Somebody knocked on the door. Robertsson raised his voice and said they couldn’t be disturbed. The Russian women appeared on the screen but soon left. The picture flickered. Wang Min Hao took centre stage, looked at the camera, then left. Robertsson rewound and paused the tape at the moment when Wang looked at the camera. Sundberg had also become interested now. She closed the blinds on the nearest window, and the picture became clearer.

‘Wang Min Hao,’ said Birgitta Roslin. ‘Assuming that’s his real name. He turns up here in Hudiksvall out of nowhere on the twelfth of January. He spends the night in a little hotel, having first plucked a red ribbon out of a lampshade hanging over a table in a restaurant. That ribbon is later found at the crime scene in Hesjövallen.’

Robertsson had been standing in front of the television screen, leaning over it. He sat down again. Vivi Sundberg opened a bottle of mineral water.

‘Strange,’ said Robertsson. ‘I take it you’ve checked that the red ribbon really did come from that restaurant?’

‘I’m sure it did.’

‘What’s going on?’ said Vivi Sundberg vehemently. ‘Are you conducting some kind of private investigation?’

‘I don’t want to get in your way,’ said Birgitta Roslin. ‘I know you’re very busy.’

Suddenly Sundberg left the room.

‘I’ve asked them to bring the lamp from that restaurant,’she said when she came back.

‘They don’t open until eleven o’clock,’ said Roslin.

‘This is a small town,’ said Sundberg. ‘We’ll get hold of the owner and order him to open up.’

‘Make sure the media mob doesn’t hear about this,’ warned Robertsson. ‘Just imagine the headlines if they do.“Chinaman behind the Hesjövallen Massacre”?’

‘That’s hardly likely after our press conference this afternoon,’ said Sundberg.

So the girl on the switchboard had been right, Roslin thought. Something has happened and will be made public today. That’s why they’re only half interested.

Robertsson started coughing. It was a violent attack, and he turned red in the face.

‘Cigarettes,’ he said. ‘I’ve smoked so many cigarettes that if they were laid out end to end they would stretch from the centre of Stockholm to somewhere south of Södertälje. From about Botkyrka onwards they had filters. Not that they improved things at all.’

‘Let’s talk this over,’ said Vivi Sundberg, sitting down. ‘You’ve caused a lot of trouble and irritation in this building.’

Now she’s going to bring up the diaries, Roslin thought.
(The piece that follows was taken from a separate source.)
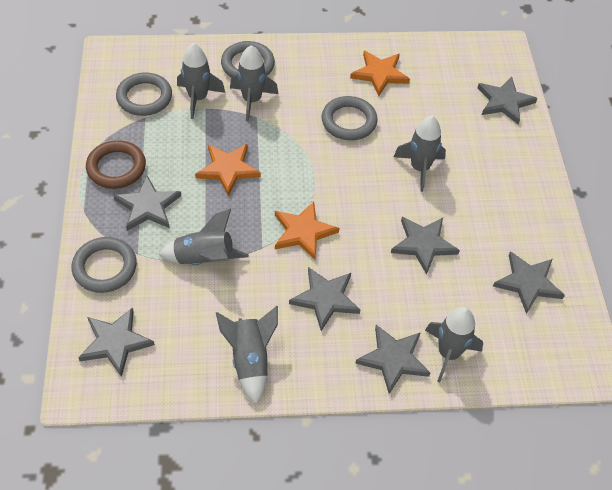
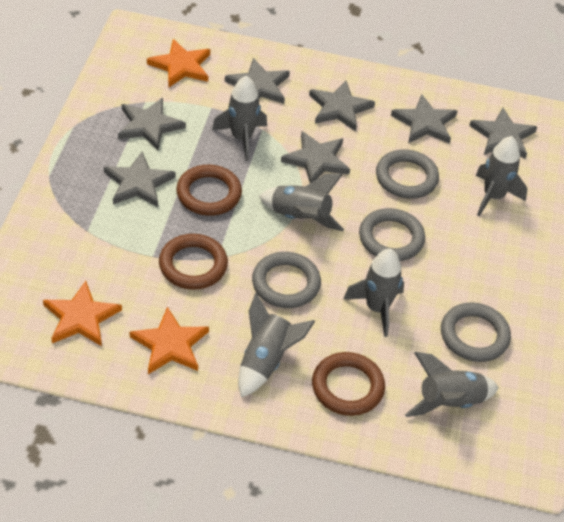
brown ring: 1 -> 3

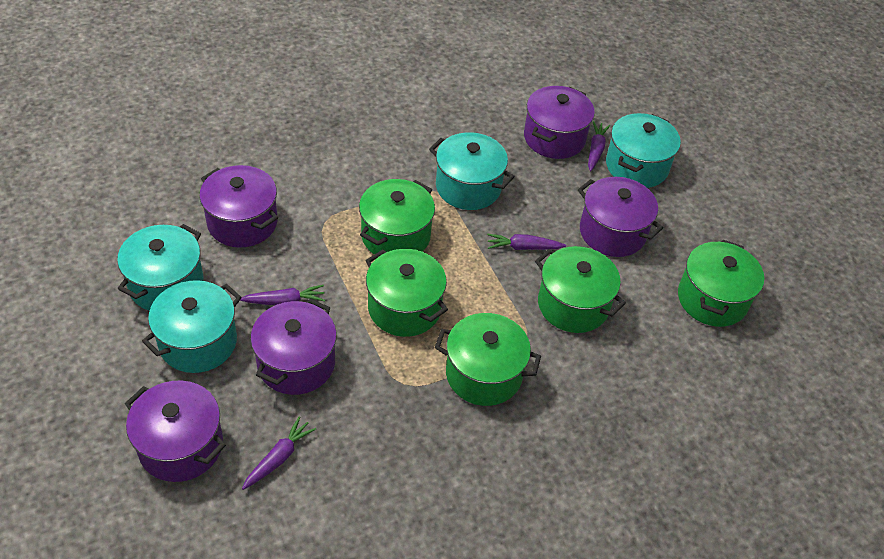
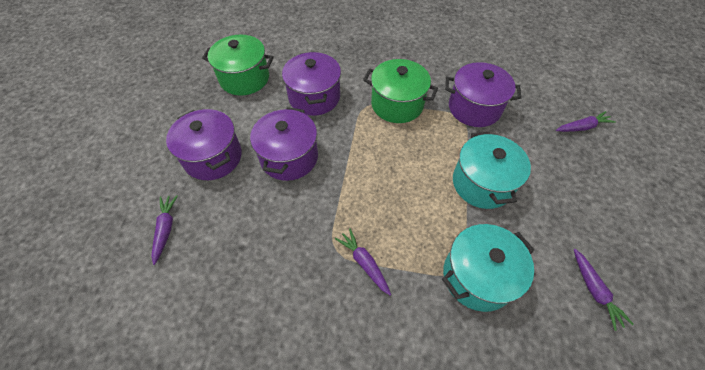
green pot: 5 -> 2
purple pot: 5 -> 4
turquoise pot: 4 -> 2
Today will end with Robertsson digging up something to charge me with. Hardly obstructing justice, but there are other possibilities.

But Sundberg made no mention of the diaries, and Birgitta Roslin had the feeling there was a mutual understanding between them, despite Sundberg’s attitude. What had happened was nothing her coughing colleague needed to know about.

‘We will definitely look into this,’ said Robertsson. ‘We have no preconceived ideas, but there are no other clues indicating a Chinese man.’

‘What about the weapon?’ Roslin asked. ‘Have you found it?’

Neither Sundberg nor Robertsson answered. They’ve found it, Roslin thought. That’s what’s going to be announced this afternoon. Of course it is.

‘We can’t comment on that at the moment,’ said Robertsson. ‘Let’s wait for the lamp to arrive and compare the ribbons. If they are in fact the same, then this information will become a serious part of the evidence. We’ll keep the cassette, of course.’

He reached for a notepad and started writing.

‘Who has seen this Chinese man?’

‘The waitress in the restaurant.’

‘I often eat there. The young one or the old one? Or the miserable old crank in the kitchen? The one with the wart on his forehead?’

‘The young one.’

‘She varies from being modestly shy to very cheekily flirty. I think she’s bored to tears. Anybody else?’

‘Anybody else who did what?’

Robertsson sighed.

‘My dear colleague, you’ve surprised us all with this Chinaman that you’ve pulled out of your hat. Who else has seen him? The question couldn’t be more straightforward.’

‘A nephew of the hotel owner. I don’t know his name, but Sture Her-mansson said he was in the Arctic.’